Menanggapi penangkapan tersebut, pihak BNI menyatakan dukungan upaya penegakan hukum dalam memberantas tindak pidana korupsi. Bank tersebut mengapresiasi keberhasilan aparat penegak hukum dan Instansi terkait lainnya dalam mengamankan Maria dari Beograd, Serbia. Sebab, Maria merupakan merupakan salah satu tersangka utama kasus Unpaid L/C tahun 2002-2003 yang selama ini masuk ke dalam Daftar Pencarian Orang (DPO) di Kepolisian Republik Indonesia dan Red Notice di Interpol NCB.

Direktur Human Capital dan Kepatuhan BNI, Bob T Ananta, berharap penangkapan dan ekstradisi buronan tersebut maka proses hukum dapat dilanjutkan hingga tuntas. Sehingga, tersangka juga dapat mempertanggungjawabkan perbuatannya sesuai hukum dan ketentuan yang berlaku di Indonesia.

“Bagi BNI, dengan adanya proses hukum terhadap Sdri. MPL ini, maka berpotensi mendapatkan recovery untuk mengurangi kerugiannya perusahaan.
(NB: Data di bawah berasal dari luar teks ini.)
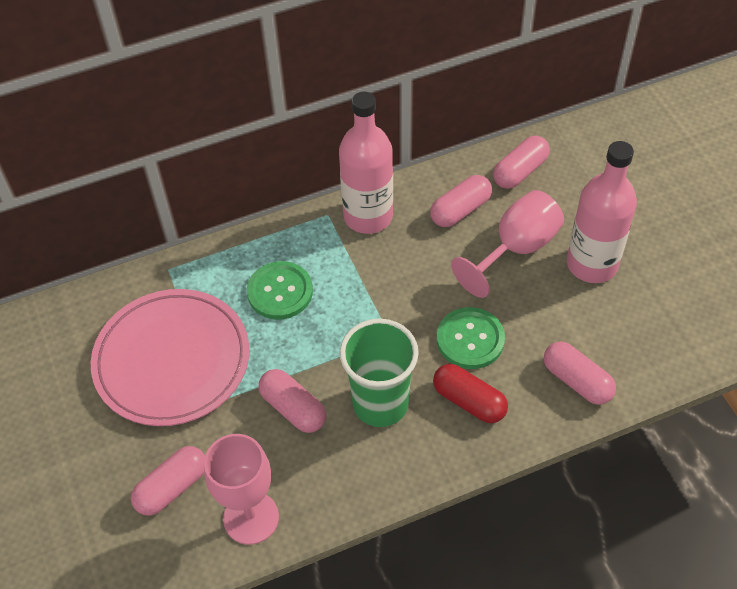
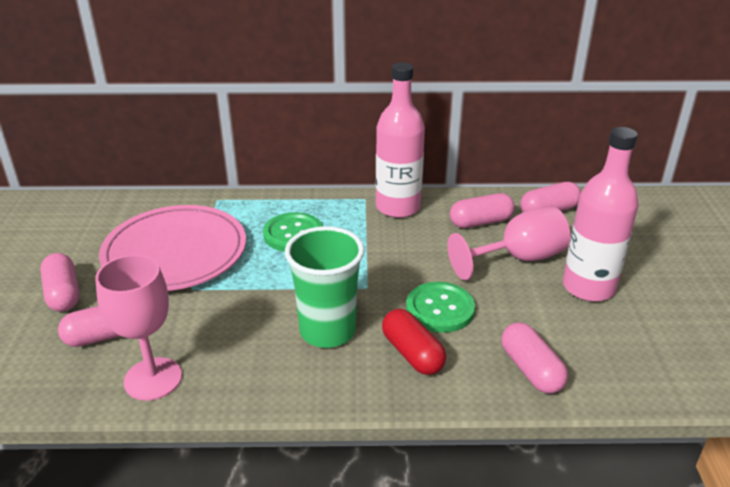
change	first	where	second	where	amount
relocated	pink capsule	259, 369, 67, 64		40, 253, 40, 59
BNI menghormati proses hukum yang berjalan dan siap membantu aparat penegak hukum dalam proses Hukum terhadap MPL, sehingga proses penegakan hukum dapat diselesaikan hingga tuntas,” ujar Bob, Kamis (9/7).

Dia menjelaskan untuk mencegah terjadinya kembali peristiwa serupa, perusahaan telah melakukan berbagai langkah evaluasi terhadap tata kelola layanan pemrosesan L/C, sehingga dapat menemukan modus yang digunakan pelaku.  Atas dasar evaluasi tersebut, terdapat beberapa langkah yang dilakukan, yaitu pengalihan kewenangan memutus transaksi L/C, yang pada awalnya berada pada Kantor Cabang Utama dialihkan ke Trade Processing Center (TPC) di Divisi Internasional atau dilakukan sentralisasi layanan pemrosesan transaksi trade di Kantor Pusat. (Baca: Ekstradisi, Awal Penegakan Hukum terhadap Maria Pauline Lumowa)

Selain itu, fungsi kantor cabang dalam layanan pemrosesan L/C ini pun berubah. Saat ini Kantor Cabang hanya berfungsi melakukan penerimaan permohonan transaksi trade dari nasabah, sedangkan keputusan transaksinya menjadi kewenangan Tim di Kantor Pusat. “Kini, prosesnya menjadi jauh lebih secure, baik bagi perusahaan maupun bagi nasabah, karena telah dilakukan digitalisasi layanan,” ujar Bob.

Saat ini, layanan pemrosesan L/C terus berkembang dan telah mendapat penghargaan dari institusi di luar negeri. Sejalan dengan ekspor Indonesia yang tengah digiatkan, BNI senantiasa berupaya untuk meningkatkan produk dan layanannya, tidak hanya pada bisnis trade finance, tetapi juga transaksi terkait seperti fasilitas pembiayaan, hingga cash management. Optimalisasi tersebut dilakukan melalui pengembangan platform Digital Banking yang mampu mengintegrasikan seluruh fitur jasa keuangan dari berbagai segmen, sesuai dengan kebutuhan nasabah.